Welke kosten worden aanvaard?
De totale projectkosten om je investering te realiseren moeten minimum € 50.000 bedragen om in aanmerking te komen. Niet alle kosten hiervan worden aanvaard.
Projectkosten
Een project moet voldoende omvangrijk zijn om in aanmerking te komen voor GREEN-investeringssteun. Dit wordt bepaald op basis van de projectkosten. Deze omvatten alle kosten die nodig zijn om het project uit te voeren. De kosten voor voorstudie, engineering, investeringen, installatie en infrastructuurkosten moeten samen minstens € 50.000 bedragen.

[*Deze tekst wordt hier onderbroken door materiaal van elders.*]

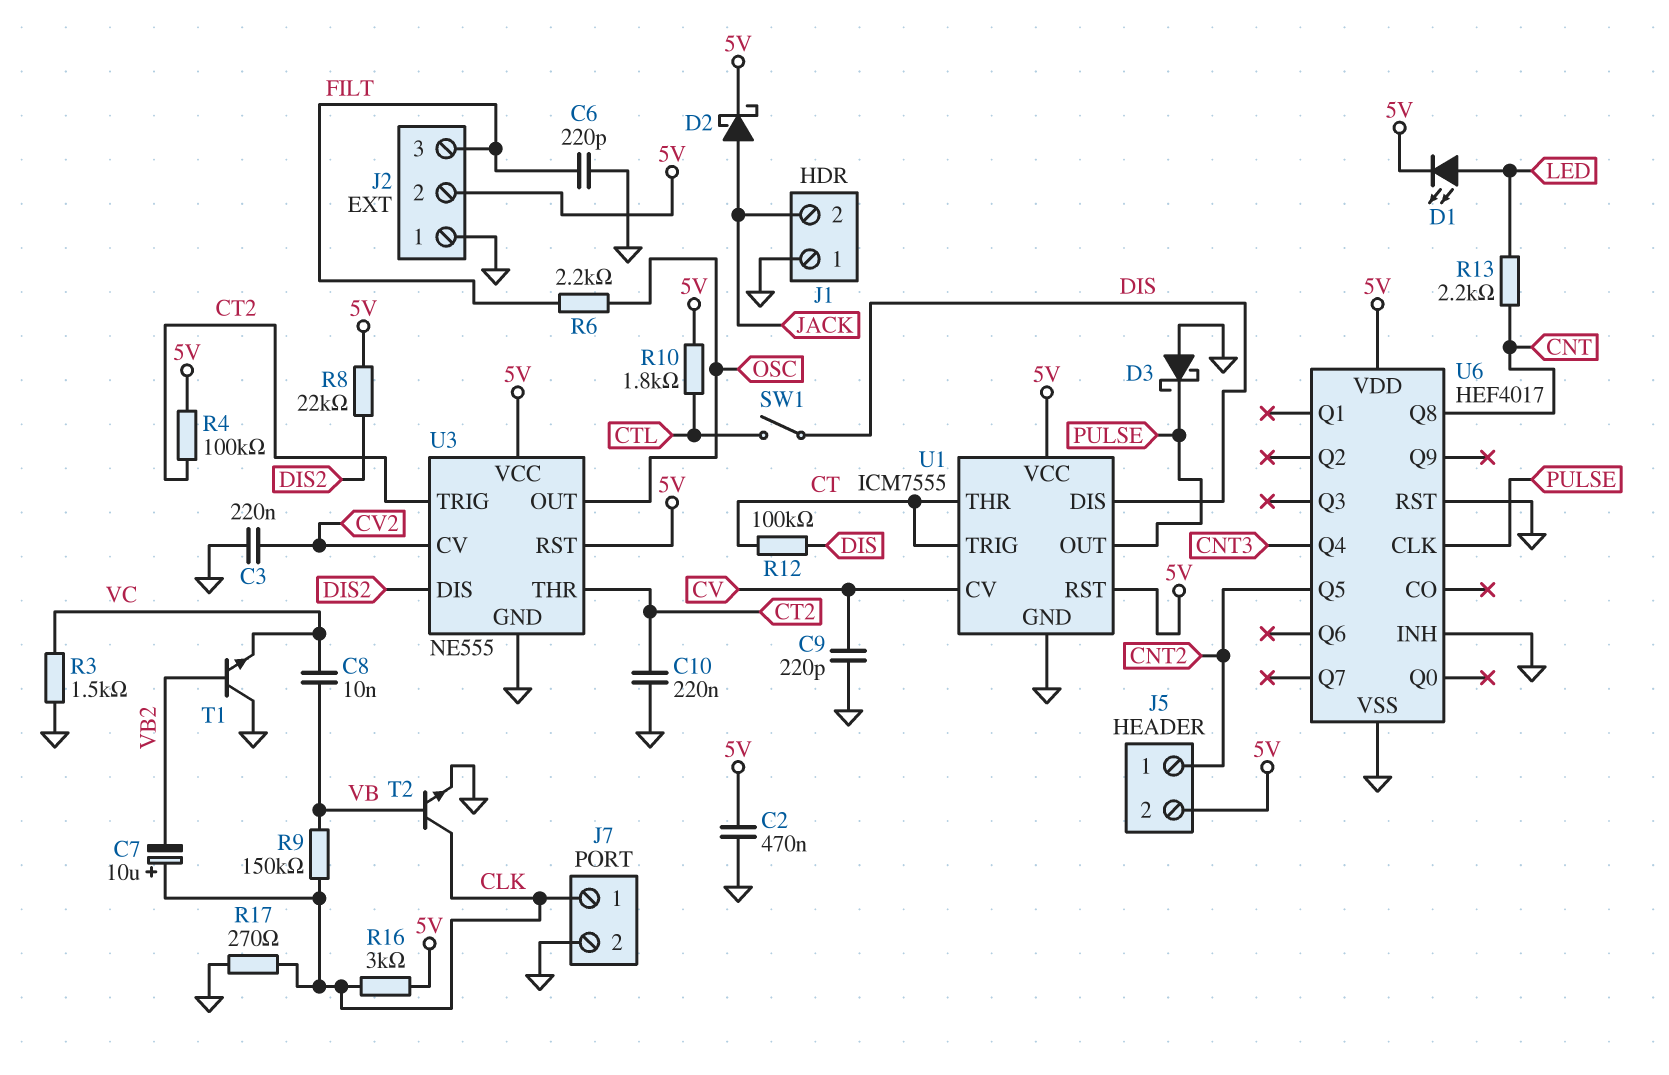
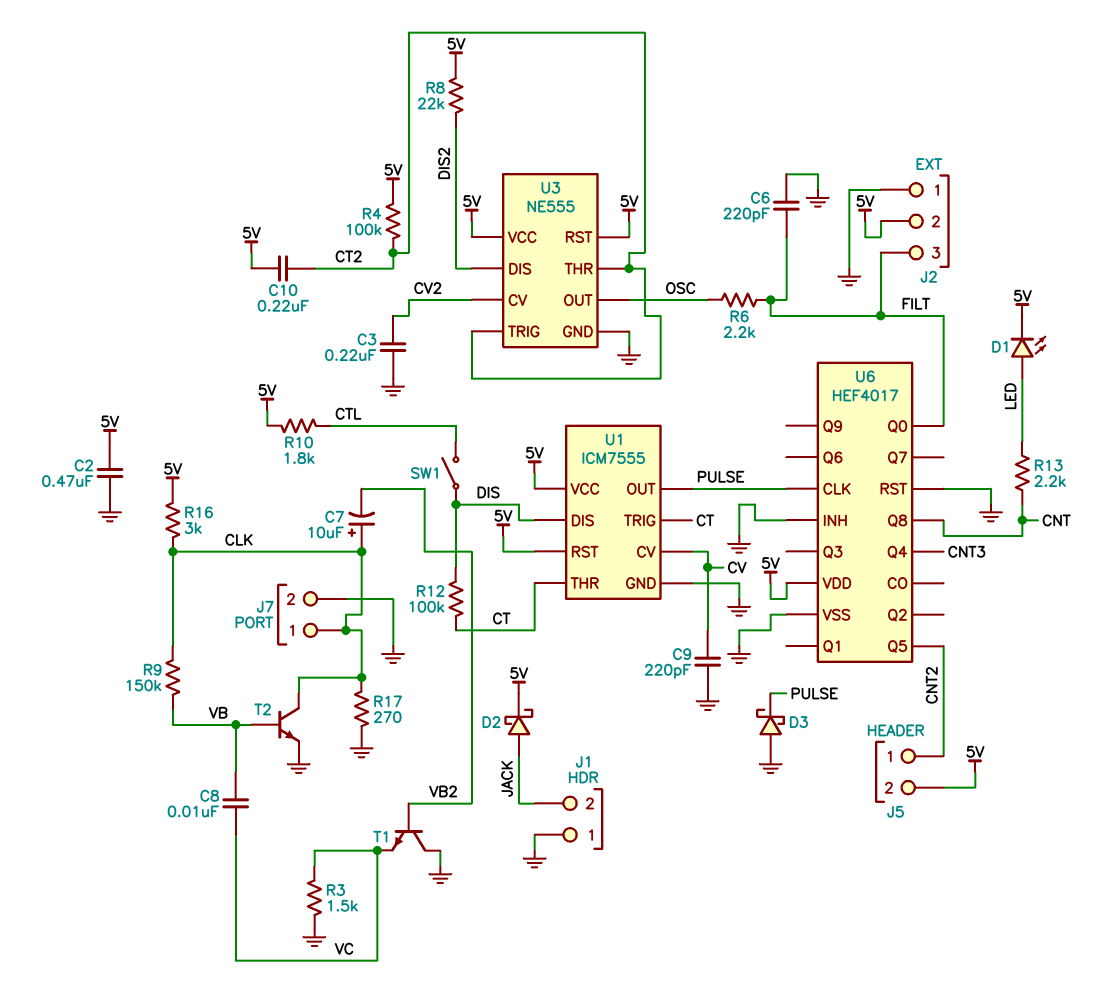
C10: 220nF (CT2, GND) -> 220nF (5V, CT2)
U6 pin Q0: none -> FILT

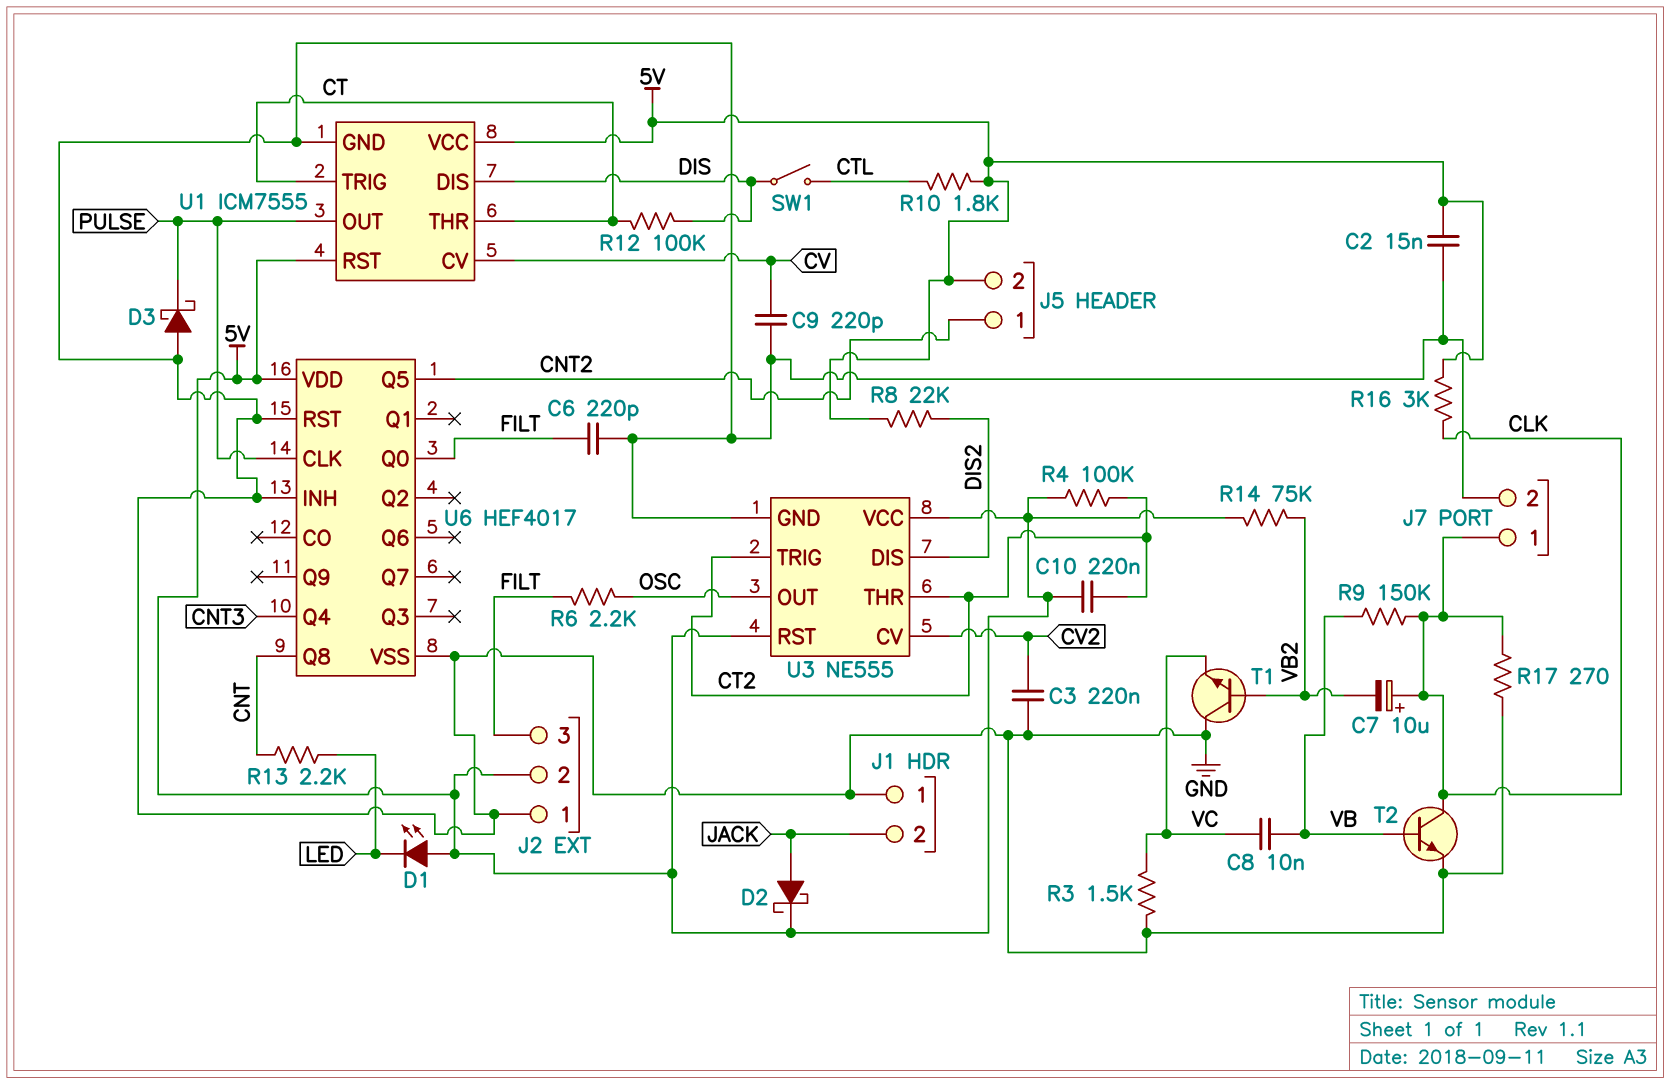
C2: 470nF (5V, GND) -> 15nF (5V, GND)
D1: LED (A LED, K 5V) -> LED (A 5V, K LED)
R14: none -> 75k (5V, VB2)

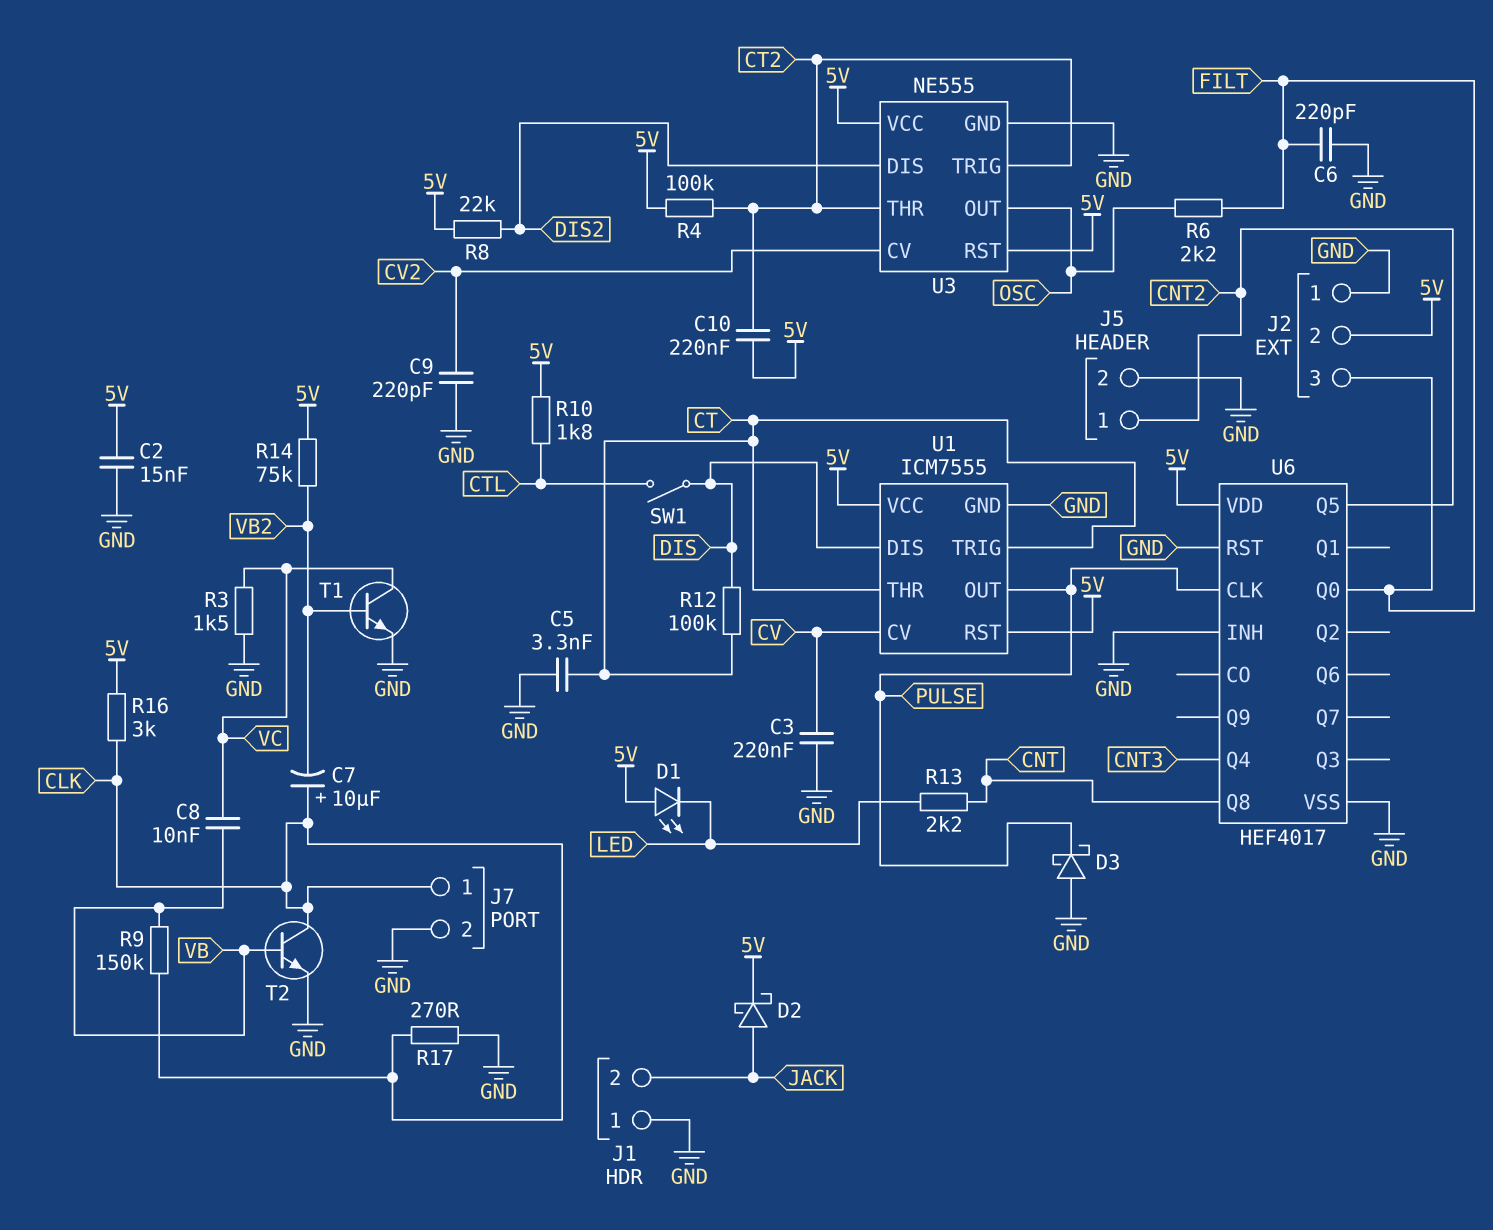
C3: 220nF (CV2, GND) -> 220nF (CV, GND)
C5: none -> 3.3nF (CT, GND)
C9: 220pF (CV, GND) -> 220pF (CV2, GND)
J5 pin 2: 5V -> GND
T1: NPN (B VB2, C GND, E VC) -> NPN (B VB2, C VC, E GND)

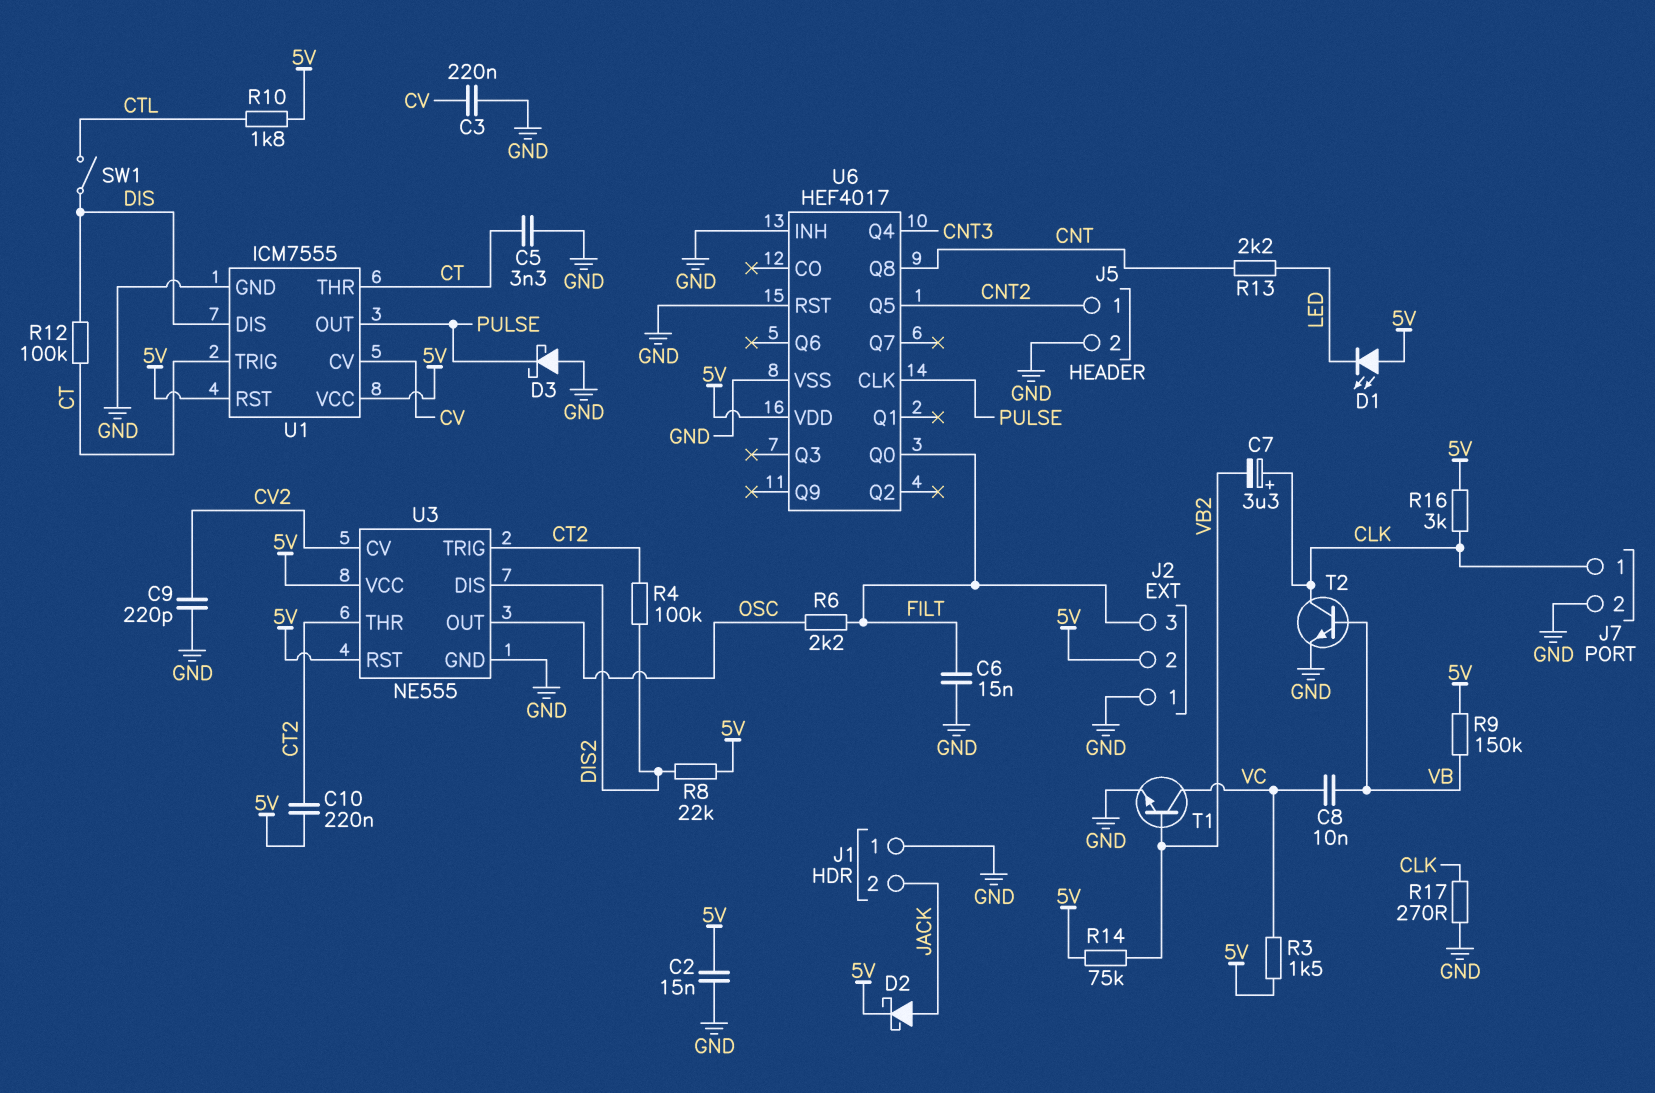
C6: 220pF (FILT, GND) -> 15nF (FILT, GND)
C7: 10uF (plus CLK, minus VB2) -> 3.3uF (plus CLK, minus VB2)
R3: 1.5k (GND, VC) -> 1.5k (5V, VC)
R4: 100k (5V, CT2) -> 100k (CT2, DIS2)
R9: 150k (CLK, VB) -> 150k (5V, VB)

Voor de meeste projecten volstaat het om enkel de aanvaarde kosten te begroten. Projecten die enkel op basis van de aanvaarde kosten de investeringsdrempel niet halen, dienen ook de andere componenten van de projectkosten begroten.
Aanvaarde kosten
Zoals geïllustreerd in figuur 1 omvatten de aanvaarde kosten de volgende componenten:
- engineeringskosten: berekeningen en dimensioneringen van de gekozen technologie
- investeringskosten: de effectieve kost van het nieuwe toestel
- installatiekosten: de kosten om de installatie te plaatsen
Hierbij worden enkel gefactureerde (externe) kosten aanvaard.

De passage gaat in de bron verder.